Back when I was deep into Information Architecture, the notion of CMS (content management systems) was just getting its start.The biggest fear among IAs was that CMS spelled the doom for our discipline. We were no longer in control of the experience – that was left up to the machine. Of course, that’s not at all what’s happened. IA moved both deeper into the machine than it previously had had the opportunity to do (through improved meta-data definitions) and design became much more about the framework for the content.
The challenges for organizations remain almost identical today to what they were 20, 50, 100 years ago, irrespective of the technology: how do we deliver the best possible value proposition so we can continue to create customers? Most organizations still don’t recognize Peter Drucker’s maxim (he wrote it in 1954!), “The purpose of business is to create a customer.”

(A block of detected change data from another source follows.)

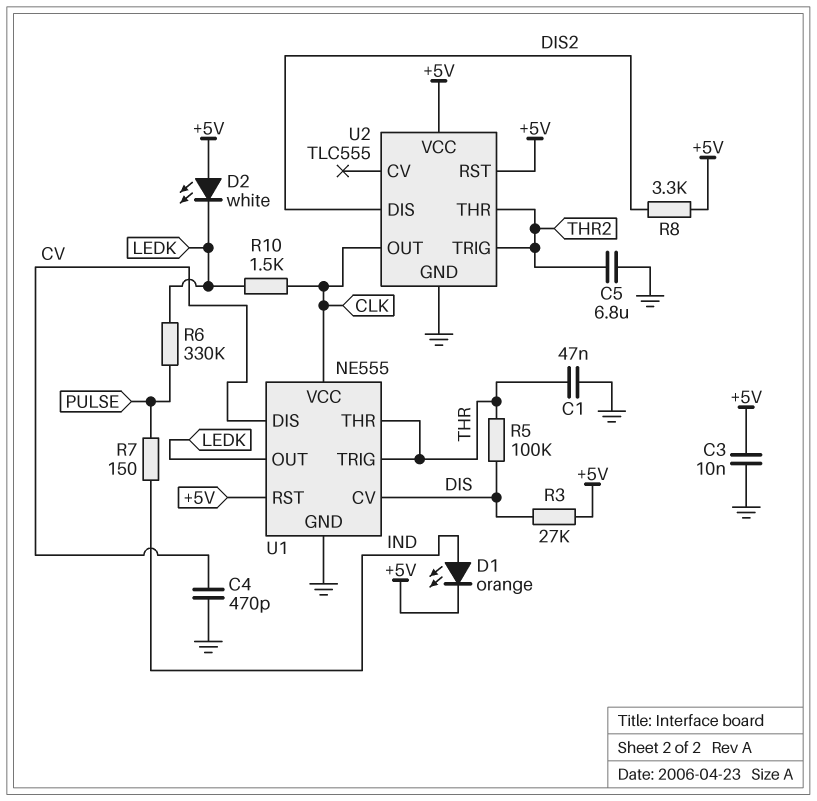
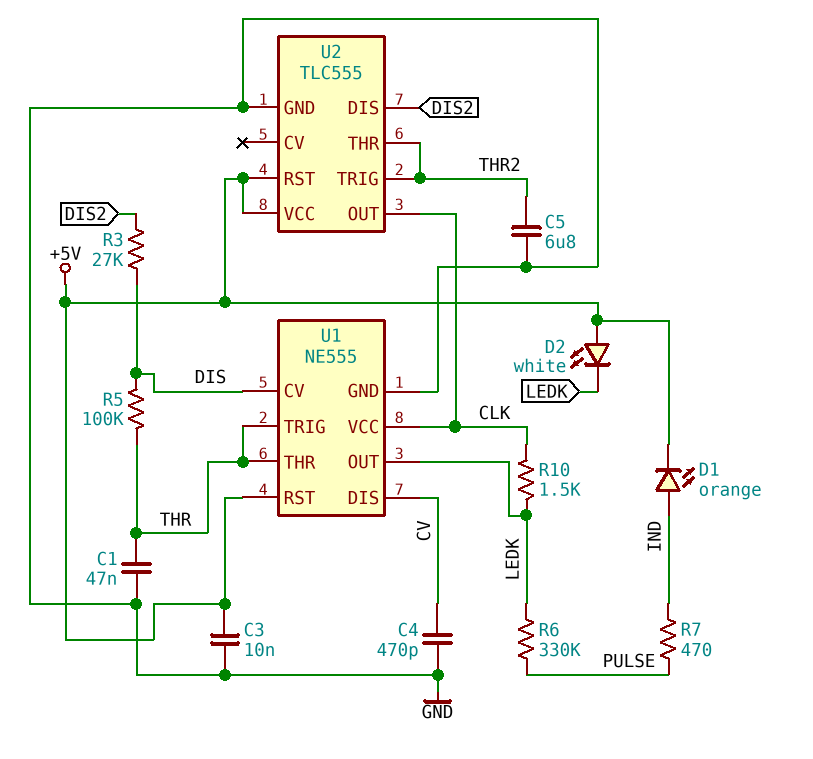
R3: 27k (+5V, DIS) -> 27k (DIS, DIS2)
R7: 150 (IND, PULSE) -> 470 (IND, PULSE)
R8: 3.3k (+5V, DIS2) -> none

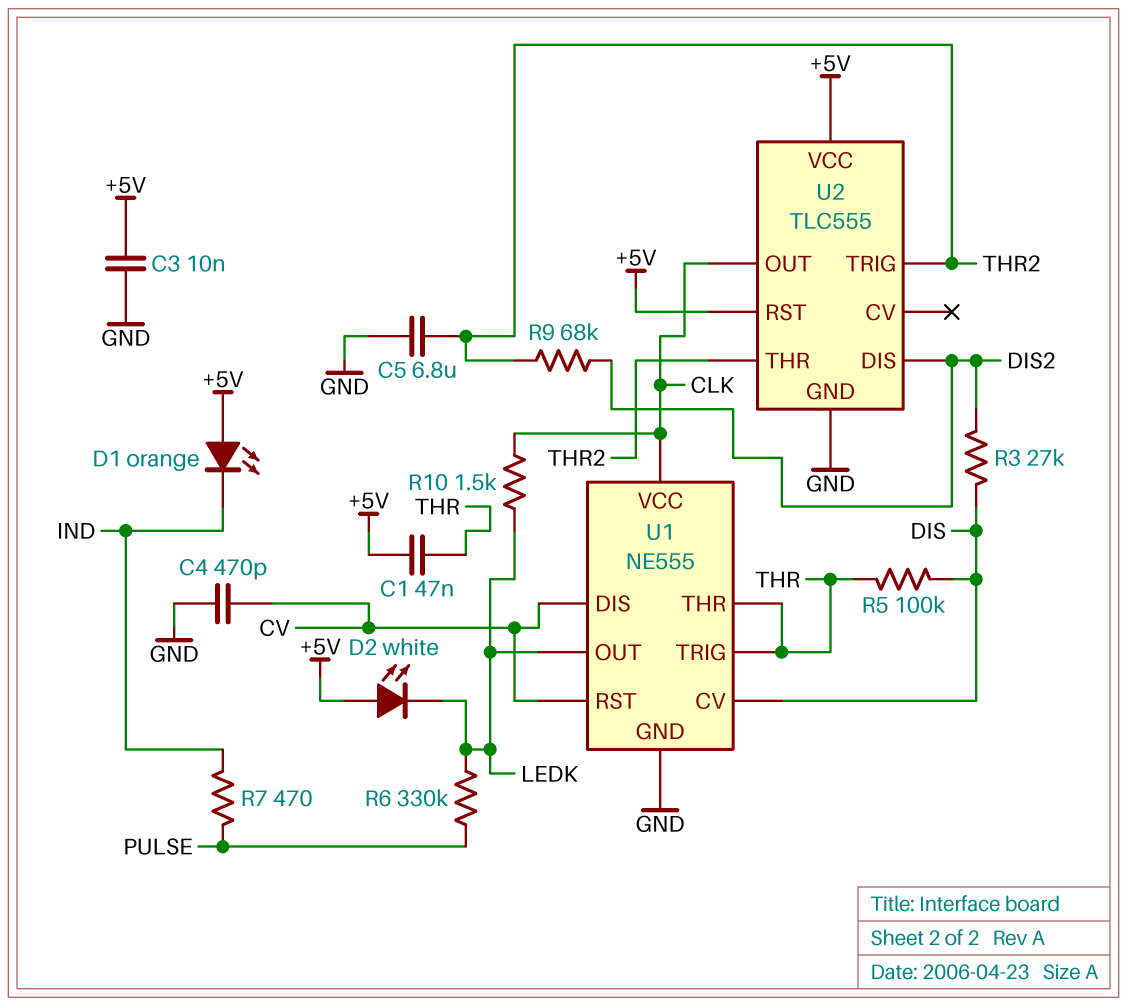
C1: 47nF (GND, THR) -> 47nF (+5V, THR)
D1: LED orange (A IND, K +5V) -> LED orange (A +5V, K IND)
R9: none -> 68k (DIS2, THR2)
U1 pin RST: +5V -> CV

So, whither thou goest UX? Wherever the business needs to maximize its potential in creating customers. This could mean improving product features, improving go-to-market strategies, sales collateral, web sites and the like. But really, as we move into a world comprising hybrid products (analog and digital) the need for UX increases substantially. What should the analog side of experience be responsible for as opposed to the digital? How do the two work together to create something bigger than their sum? These things are emerging all around us: Nest, automotive, even pharmaceuticals (as nanoscale designs are incorporated into our bodies) are all demanding something more than an “engineered” solution. They will demand an intimate understanding of our target users, not only in terms of their demographic and online behaviors, but in terms of the the things they find meaningful. This demands design.